For some odd reason, the New York Times, Huffington Post, Publishers Weekly, L A Times, and Kirkus have come on like ravening teens over In the Pleasure Groove. We're not sure why. Is it the old Samuel Johnson dog miracle bit all over again, the paradox of a rock musician who can actually write: It's like a dog's walking on his hind legs [said Johnson]. It is not done well; but you are surprised to find it done at all."

Still, we must remember that Nigel is young, a high-school drop-out ... and so he has not yet discovered that there are some things that you write that cannot be parsed, some phrases that should never see the light of day. On his being a gift to his fans: "Once, I sat outside a Venice Beach art gallery and gave an impromptu acoustic performance. Fans sat on the sidewalk; none of them could believe what I was doing."

In Osaka, the band together, with this new tension: they had been apart for some time; Nigel had taken the pledge, no more drink, no more drugs; but the urge came on for some saki. Did he rise to the occasion? Oh, did he! How? He dropped down to his knees, knew he had "to transcend human help, throw myself at the mercy of the universe. I had to ask a higher power for help."

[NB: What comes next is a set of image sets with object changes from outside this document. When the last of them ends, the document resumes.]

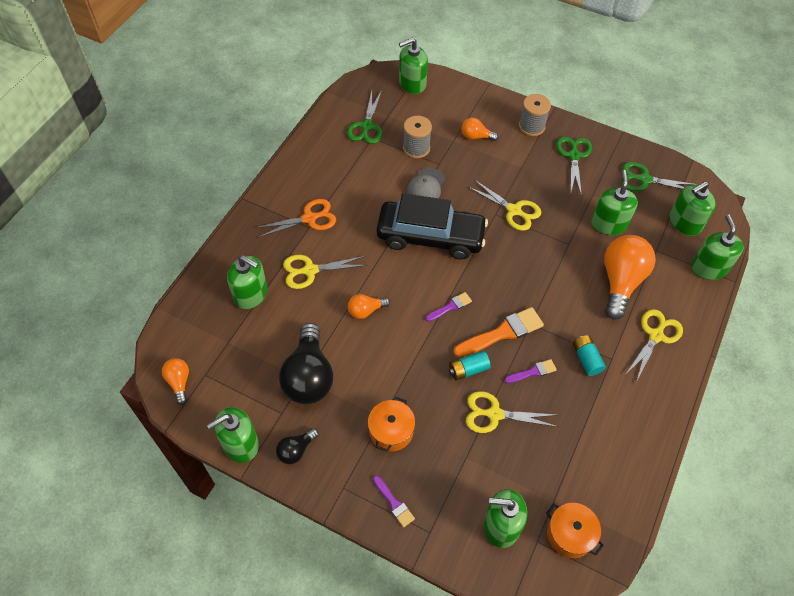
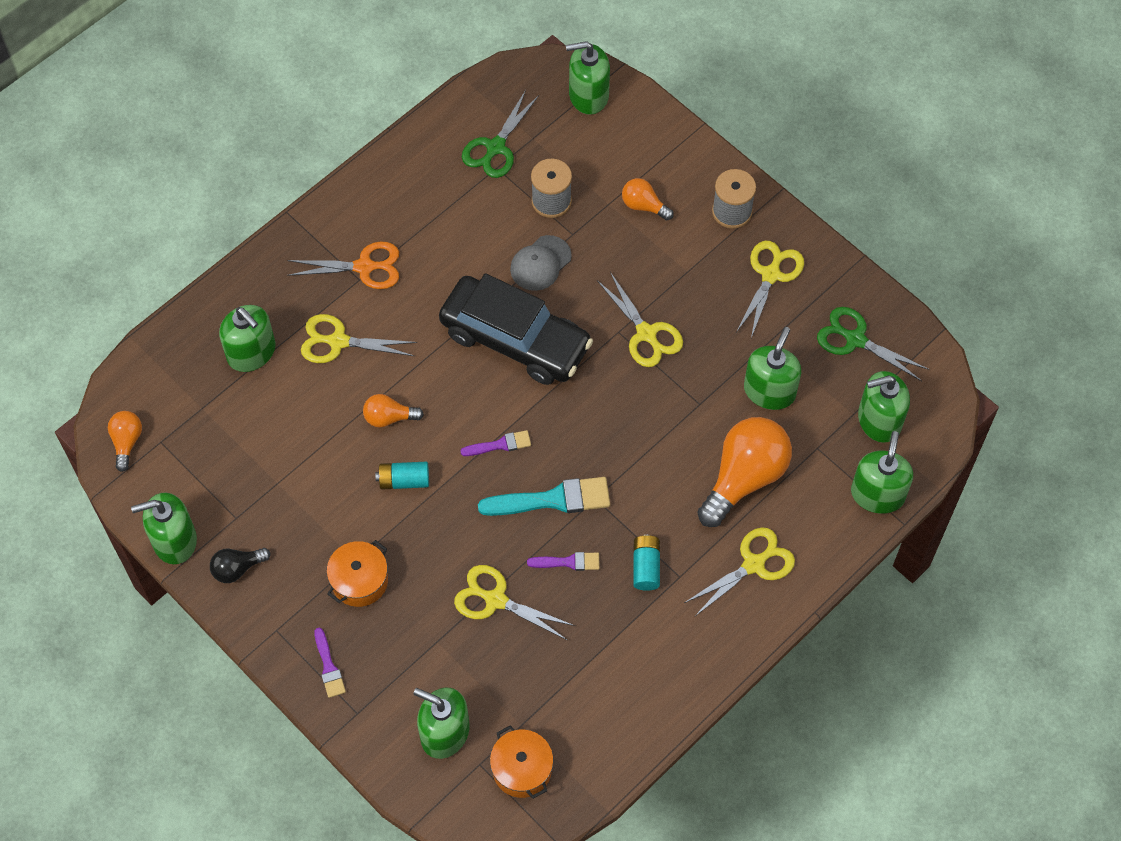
camera: 20 degrees right, 5 degrees up
(309, 376) = (285, 482): black light bulb -> none
(468, 370) = (487, 534): turquoise battery -> turquoise battery (404, 480)
(502, 333) = (552, 499): orange brush -> turquoise brush
(573, 156) = (771, 274): green scissors -> yellow scissors

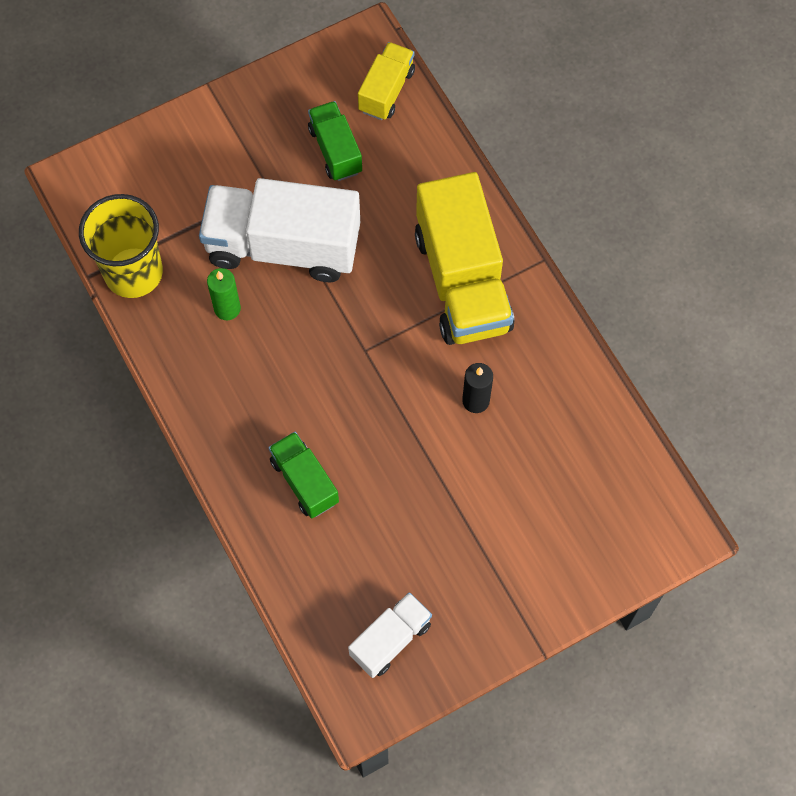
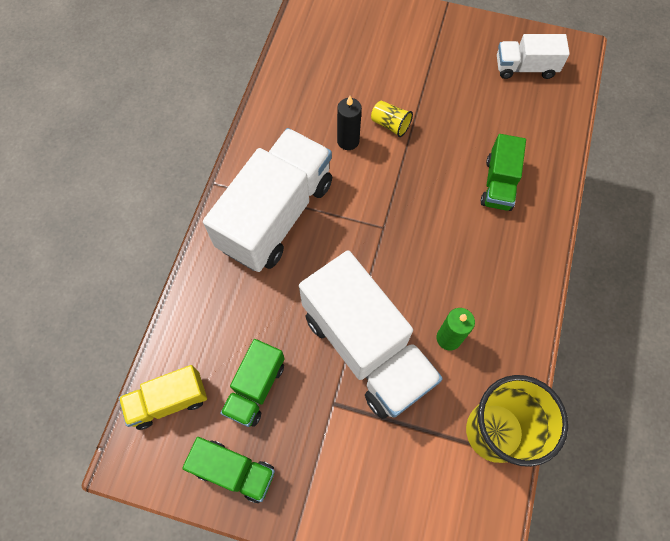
camera: 135 degrees left, 0 degrees up
(293, 93) = (234, 471): none -> green truck
(456, 452) = (390, 124): none -> yellow cup
(462, 281) = (276, 215): yellow truck -> white truck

Like most who choose words over music, Nigel will learn, we hope, that words sometimes just can't take the weight of events, especially religious awakenings. He is fairly sure that he has the divine in his back pocket, even doing his special effects: At a concert, in a "holy place, Coachella" (Coachella! A holy place!), "God was on my side, had my back, and wanted the best for me."

    It's an outdoor festival, so tour manager Craig will not get to give his usual cue to take the house lights down. Tonight, that is one of God's jobs.

Great: God becomes a part of Duran-Duran's son et lumière team.

Nigel can, when reporting things out of his childhood, write with some assurance. This is his child's memory of listening to a very old radio, "powered by tubes that took more than a minute to warm up. It picked up signals from all across Europe, places on the wave band such as Hilversum and Luxembourg that had an exotic allure."

    I would press my ear to the single speaker and turn the dial slowly, like a safecracker, hoping to make a stronger connection. Music of all sorts; some pop, but more often soaring symphonies and brittle rhythmic music I would come to understand as jazz.

"It was as if the entire universe was being funneled into the front living room of our house, which was exciting, and it went on twenty-four hours a day, every day of the week. A room that measured 8 by 12 feet had become a space of infinite size."

§   §   §

At worse, In the Pleasure Groove does have the power to give a chance reader a taste of the wonder of high rockdom. That in those days, a veritable nobody, complete with the right investors, and the right producer manipulating the sound-box (and the right publicist manipulating the publicity-box), could, in a matter of months, go from being a nothing to being a superstar, complete with an instrument that he had never before in his life met, nor played.

It's manufacturing of the most astounding sort. Out of thin air, these fabricators could command the ears (and the financial rewards) of millions of fans, make everybody rich in the process.

Thus, back there in the last gasps of the 20th Century there arose a magical moment of musical history: dozens of nobodies turned into a veritable zoological garden of noisy kids who (whatever their noise-making ability), could be transformed into the being famous, or rich, or at least, heard around the globe.

And even those who didn't make it joined in with the oddest names you could imagine (Van der Graaf generator, Jesus & Mary Chain, Scent Organs, Buzzcocks, Pauline Murray and the Invisible Girls ... and my four faves of all times: Foo Fighters, Sniffin' Glue, The Damned Rat Scabies, and --- yes! --- Gimme Shock Treatment): even their little star was able to blaze for a brief moment; and then, thank god, disappear forever.